Ragi Soup | Finger Millet Soup | How To Make A Healthy Mixed Vegetable Soup

Ragi Soup or Finger Millet Soup is a healthy and nutritious, flavor-packed soup recipe prepared using finger millet flour and veggies of your choice.
Ragi Soup is our new favorite because even a picky eater like my son loved this so much that he came back for 2nd and 3rd helpings.
Prep Time10 minutes
Cook Time15 minutes
Total Time25 minutes
Course: Soup
Cuisine: Indian, Karnataka, South Indian, Tamil Nadu
Servings: 6
Calories: 86kcal
Author: Kushi

Ingredients

  • 4 tablespoon Ragi flour or Finger millet flour
  • 1 + 3 cups Water
  • 1 tablespoon Oil
  • 1 Onion , finely chopped
  • 4 cloves Garlic , finely chopped
  • ¼ inch Ginger , finely chopped
  • 6 Mushrooms , sliced or chopped
  • cup Carrot , finely chopped
  • cup Green beans , finely chopped
  • cup Sweet corn (fresh or frozen)
  • cup Green peas (fresh or frozen)
  • ¾ to 1 teaspoon Salt , adjust to taste
  • 1 tablespoon Cilantro or Coriander leaves chopped

Instructions

  • Add ragi flour with 1 cup of water in a bowl and whisk until it’s lump-free. Keep this aside.
    4 tablespoon Ragi flour, 1 + 3 cups Water
  • In a pan or pot on medium flame, add oil. Once the oil is hot, add onion, garlic, ginger, and saute until onions become translucent.
    1 tablespoon Oil, 1 Onion, 4 cloves Garlic, ¼ inch Ginger
  • Now add mushrooms and saute for 2 minutes on medium flame.
    6 Mushrooms
  • Next, add carrots, green beans, sweet corn, green peas, and salt and continue to saute for 2 minutes.
    ⅓ cup Carrot, ⅓ cup Green beans, ⅓ cup Sweet corn, ⅓ cup Green peas, ¾ to 1 teaspoon Salt
  • Add 3 cups of water and bring it to a boil. Simmer it for 2 minutes. You can check the video here. 
    1 + 3 cups Water
  • Finally, add the ragi slurry and keep mixing and simmer for 3 minutes. Add cilantro and switch off the flame. Serve this soup hot and enjoy

Notes

  • Use any veggies that you and your kids love. Some veggies that can be added to the soup include carrots, capsicum (bell pepper), green beans, cauliflower, cabbage, broccoli, green peas, baby corn, mushroom, sweet corn, spinach (palak), mustard greens, etc.
  • You can also vary the amount of all ingredients as per your preference.
  • My kids do not prefer anything spicy.
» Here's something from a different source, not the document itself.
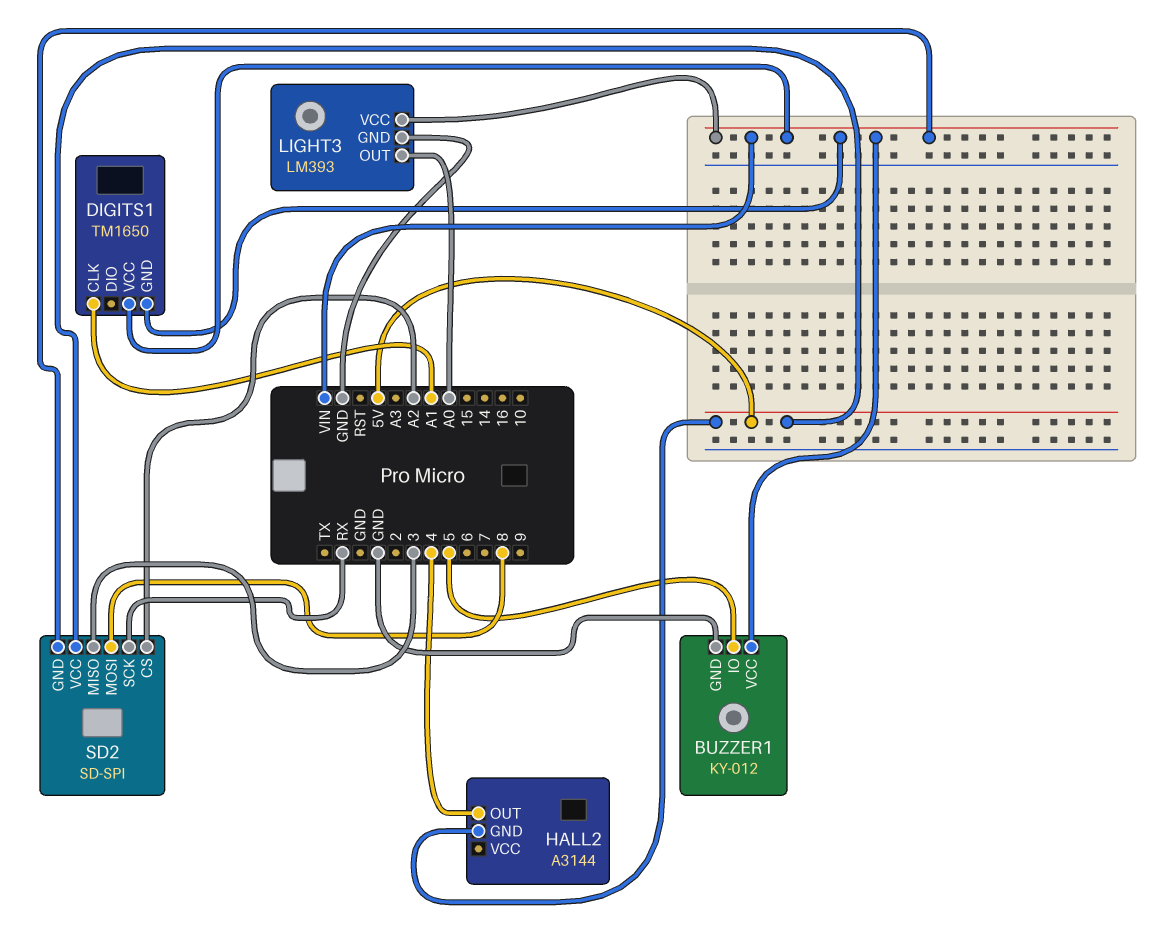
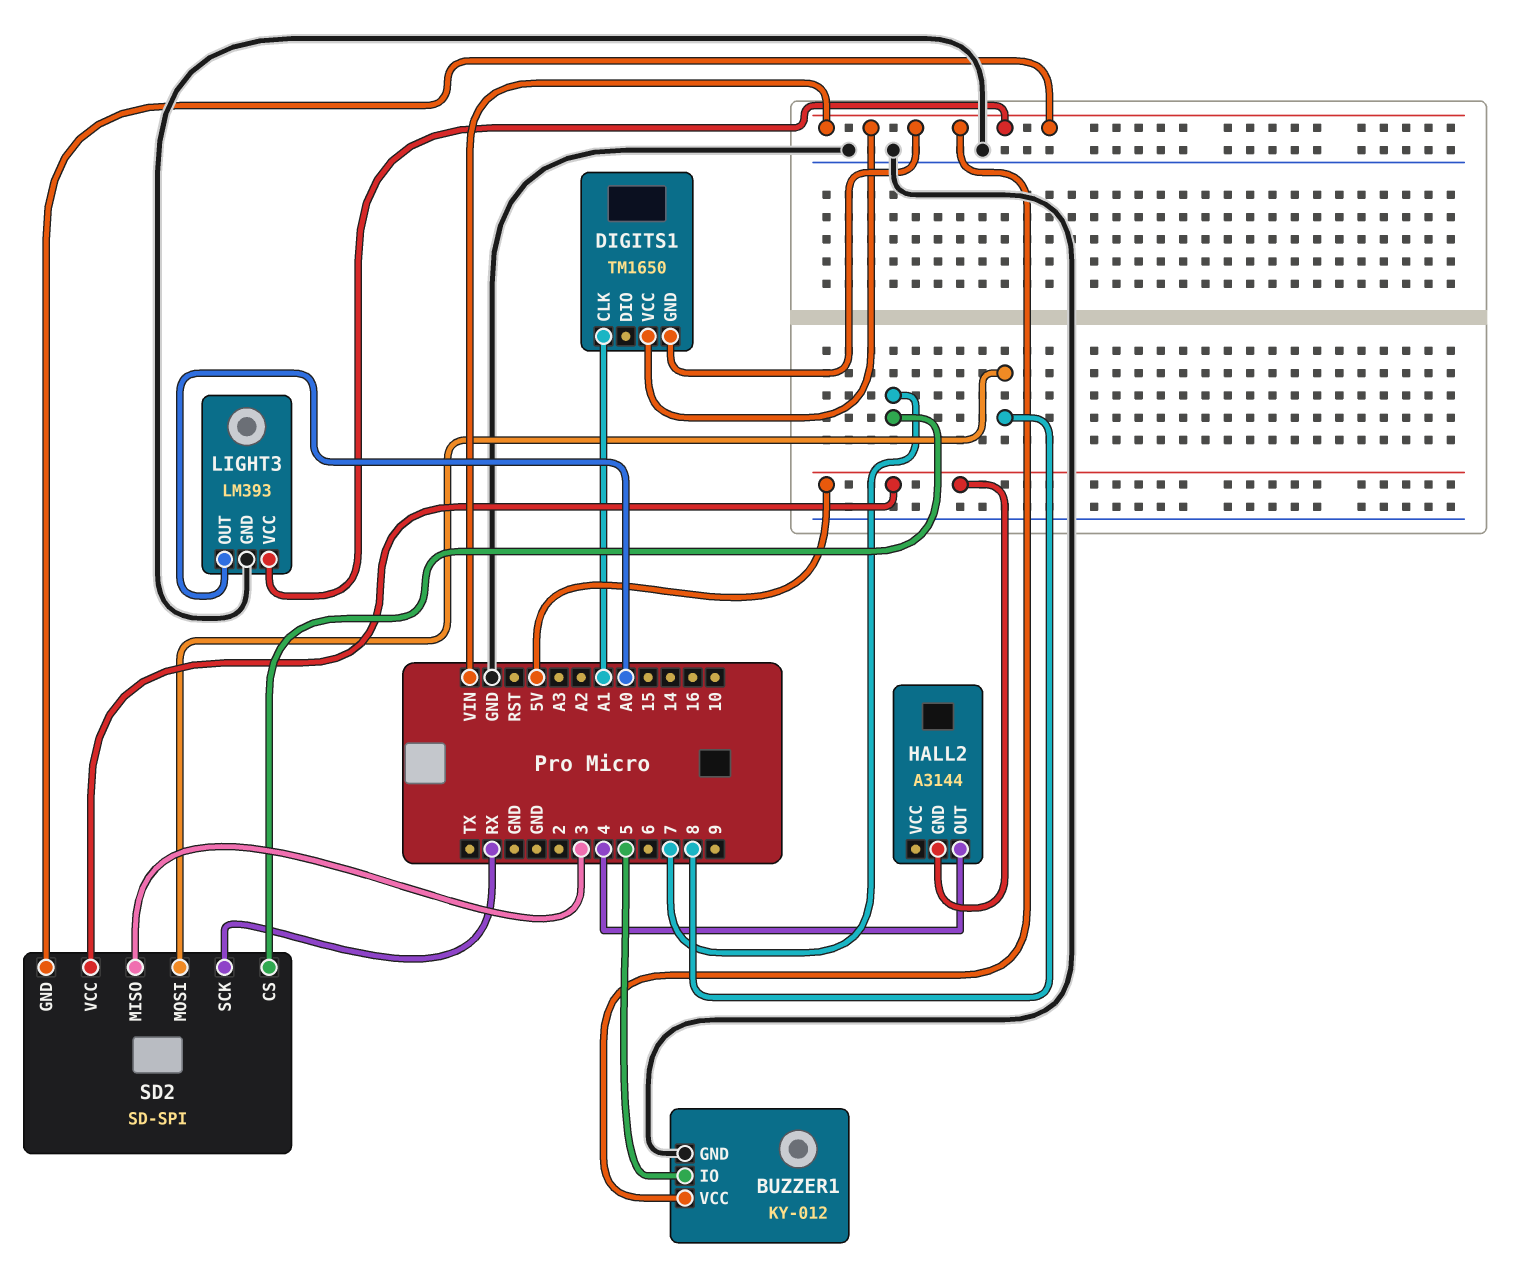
SD2 pin CS: A2 -> 7

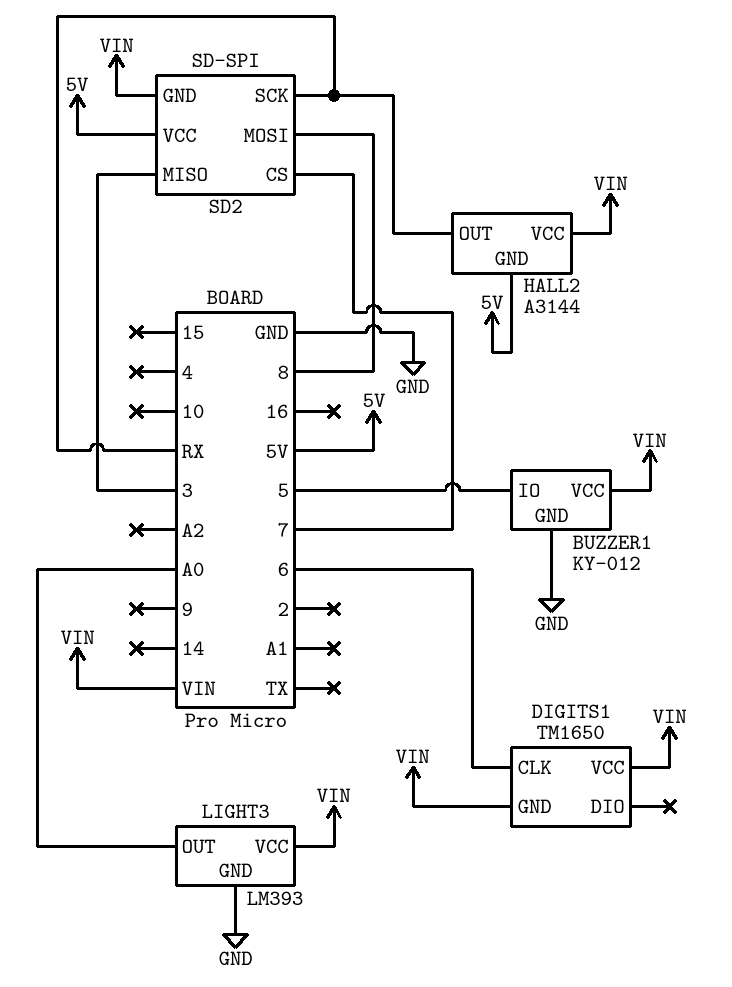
DIGITS1 pin CLK: A1 -> 6
HALL2 pin OUT: 4 -> RX
HALL2 pin VCC: none -> VIN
So I generally don’t add pepper powder or pepper flakes to the recipe. I provide pepper powder and red pepper flakes as a side so that each person can add as much as they need. 
  • The amount of water used in the recipe gives the perfect soup consistency when served hot. Ragi soup thickens as it cools down. In that case, adjust the consistency by adding water and heat again.
  • I have added cilantro. You can switch it with parsley or spring onions.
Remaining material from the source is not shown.